C&VG


Plutos

Categories: Review: Software
Publisher: Tynesoft
Machine: Atari ST

 
Published in Computer & Video Games #68

Plutos

After Tynesoft's disappointing entry into the ST budget market with Time-blast and Liberator, I was more than a little wary of loading a game whose sleeve contained such modest statements as "the game you've all been waiting for" and "state of the art space action in its ultimate form".

Well, Starglider this isn't, but at £14.95 (a full £10 cheaper than Typhoon or Goldrunner) Plutos represents the best value per mangled alien on the ST.

As with Typhoon, the action takes place in a window, this time on the left-hand side of the screen, neatly framed in a metalic border. Unlike Typhoon, Plutos offers one or two player options. In the latter, both players compete, at the same time, to destroy the assorted goodies and nasties on or above a huge mothership that scrolls downwards, all too slowly, through numerous stages.

Plutos

The nasties in Plutos don't so much come in waves, as in Typhoon, but in one continuous torrent affording little or no respite, except between stages, when you have a few seconds to work out where you can buy a replacement trigger finger if your original gives out!

Although almost anything in Plutos can be shot, some things are more important to get than others, fuel dumps being a perfect example. You start the game with a full tank (99 units) of fuel which is consumed at the rate of one unit per second. Each dump is worth 20 units. It is relatively easy to keep topping up your tank in the early stages, but later on there is an alarming decrease in fuel dumps on it's important to keep topping up while you can.

If you run out of fuel, you lose all control except that of the laser. You are thus condemned to sitting there and watching those nasty aliens destroying all those lives you've painstakingly built up. Your one salvation is if a fuel dump comes along, directly in your path, which you can shoot without having to move.

Plutos

Apart from dumps, there are many other shootable items on the surface of the mothership, including circular turrets that fire back at you. Flying above the mothership are numerous beautifully animated alien craft that seem to have orders to carry out an almost relentless offensive against you.

At the end of each stage you must shoot out a pair of blinking eyes, thus gaining an extra life and access to the next - and even more frantic - part of the game. In stages one and four (and presumably later stages too difficult for this mortal to reach) you get yet more chances of gaining extra lives by shooting five "?" icons, each of which has a one-in-four chance of turning into a happy face (extra life awarded) icon.

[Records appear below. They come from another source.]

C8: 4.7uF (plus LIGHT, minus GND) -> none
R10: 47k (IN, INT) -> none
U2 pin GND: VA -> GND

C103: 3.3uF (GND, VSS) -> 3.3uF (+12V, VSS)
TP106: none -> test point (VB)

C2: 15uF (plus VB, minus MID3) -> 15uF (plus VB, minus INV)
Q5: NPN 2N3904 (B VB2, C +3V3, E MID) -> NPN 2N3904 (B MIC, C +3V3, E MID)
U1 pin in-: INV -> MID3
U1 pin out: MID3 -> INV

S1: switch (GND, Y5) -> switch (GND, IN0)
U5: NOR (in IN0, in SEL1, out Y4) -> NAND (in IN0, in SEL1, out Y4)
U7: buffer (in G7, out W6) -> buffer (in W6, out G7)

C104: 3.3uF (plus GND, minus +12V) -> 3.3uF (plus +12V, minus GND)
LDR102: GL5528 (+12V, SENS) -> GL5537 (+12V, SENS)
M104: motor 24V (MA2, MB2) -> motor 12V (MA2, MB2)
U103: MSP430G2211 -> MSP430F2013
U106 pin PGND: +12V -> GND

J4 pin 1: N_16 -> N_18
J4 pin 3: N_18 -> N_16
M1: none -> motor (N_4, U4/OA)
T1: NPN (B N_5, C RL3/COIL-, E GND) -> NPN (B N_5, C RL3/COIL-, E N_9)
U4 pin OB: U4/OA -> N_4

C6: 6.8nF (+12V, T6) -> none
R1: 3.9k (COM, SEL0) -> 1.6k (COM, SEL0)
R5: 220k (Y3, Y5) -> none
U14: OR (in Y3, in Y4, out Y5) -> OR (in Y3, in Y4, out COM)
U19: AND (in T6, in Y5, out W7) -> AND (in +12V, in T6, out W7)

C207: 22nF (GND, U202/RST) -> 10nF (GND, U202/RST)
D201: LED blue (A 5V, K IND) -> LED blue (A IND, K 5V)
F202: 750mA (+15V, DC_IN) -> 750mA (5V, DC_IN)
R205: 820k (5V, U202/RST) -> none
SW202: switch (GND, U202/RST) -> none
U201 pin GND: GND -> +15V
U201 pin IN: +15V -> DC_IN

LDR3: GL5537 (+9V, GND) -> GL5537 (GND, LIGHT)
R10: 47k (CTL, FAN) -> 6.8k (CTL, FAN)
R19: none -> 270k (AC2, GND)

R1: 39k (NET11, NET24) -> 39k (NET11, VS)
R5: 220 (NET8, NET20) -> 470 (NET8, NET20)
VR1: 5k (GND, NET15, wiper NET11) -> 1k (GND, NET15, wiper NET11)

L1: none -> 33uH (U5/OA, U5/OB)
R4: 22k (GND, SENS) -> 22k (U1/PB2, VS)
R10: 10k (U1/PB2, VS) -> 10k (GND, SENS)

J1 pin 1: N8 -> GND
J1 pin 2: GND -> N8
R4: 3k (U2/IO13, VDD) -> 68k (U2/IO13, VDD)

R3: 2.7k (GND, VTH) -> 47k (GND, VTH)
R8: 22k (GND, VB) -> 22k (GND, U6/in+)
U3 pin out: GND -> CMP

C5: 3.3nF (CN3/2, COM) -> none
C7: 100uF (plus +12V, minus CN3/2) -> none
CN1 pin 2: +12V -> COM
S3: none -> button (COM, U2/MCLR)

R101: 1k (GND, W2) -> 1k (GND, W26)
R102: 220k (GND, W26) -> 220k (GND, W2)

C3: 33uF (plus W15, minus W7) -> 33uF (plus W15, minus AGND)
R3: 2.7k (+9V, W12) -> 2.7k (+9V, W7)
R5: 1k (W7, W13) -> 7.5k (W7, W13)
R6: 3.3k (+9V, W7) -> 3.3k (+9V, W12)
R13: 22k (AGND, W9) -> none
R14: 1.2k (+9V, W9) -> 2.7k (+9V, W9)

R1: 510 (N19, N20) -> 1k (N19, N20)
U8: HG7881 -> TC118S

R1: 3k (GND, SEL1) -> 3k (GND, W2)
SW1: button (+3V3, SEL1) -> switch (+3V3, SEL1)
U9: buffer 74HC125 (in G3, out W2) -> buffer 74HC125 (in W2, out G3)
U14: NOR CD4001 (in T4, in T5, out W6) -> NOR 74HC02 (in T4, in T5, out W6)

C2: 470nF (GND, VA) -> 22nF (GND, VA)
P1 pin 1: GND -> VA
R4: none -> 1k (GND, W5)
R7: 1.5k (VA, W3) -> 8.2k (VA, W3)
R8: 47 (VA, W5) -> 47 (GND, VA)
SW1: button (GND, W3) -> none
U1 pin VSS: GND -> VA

As with Typhoon, later stages are pulled in from the disk. But this doesn't seem to be such a pain here as it happens at a natural break between stages. Incidentally, Plutos comes on just one disk!

Plutos

To the right and below the action window are the status areas where you can keep a check on the stage you're in, the number of lives you've still got to play with, as well as your score and fuel status. In the two player game two sets of information are displayed.

If hit by any flying alien, raised structure on the mothership, or bullet from alien or gun turret, you lose a life. But programmer Derek Johnson, obviously a shoot-'em-up junkie on the quiet, has allowed play to continue during the transition between one life and the next.

Instead of an explosion followed by a break in the action, Plutos allows you to continue manoeuvring your ship (now just a red outline and impervious to damage) for a grace period of about three seconds. At the end of the grace period, the outline ship is once again filled with its normal colours. Your ship can once again sustain damage (ie. You can be killed) and the game continues as per normal - minus one life of course!

By thoughtful game design such as this, Plutos manages to overcome such shortfalls as poor sound effects and slow scrolling. Instead it whips you up into a destructive frenzy and doesn't let go. When you find yourself swearing at an inanimate object (namely a monitor) and fighting a losing battle against finger cramp, you know the game's got you well and truly hooked!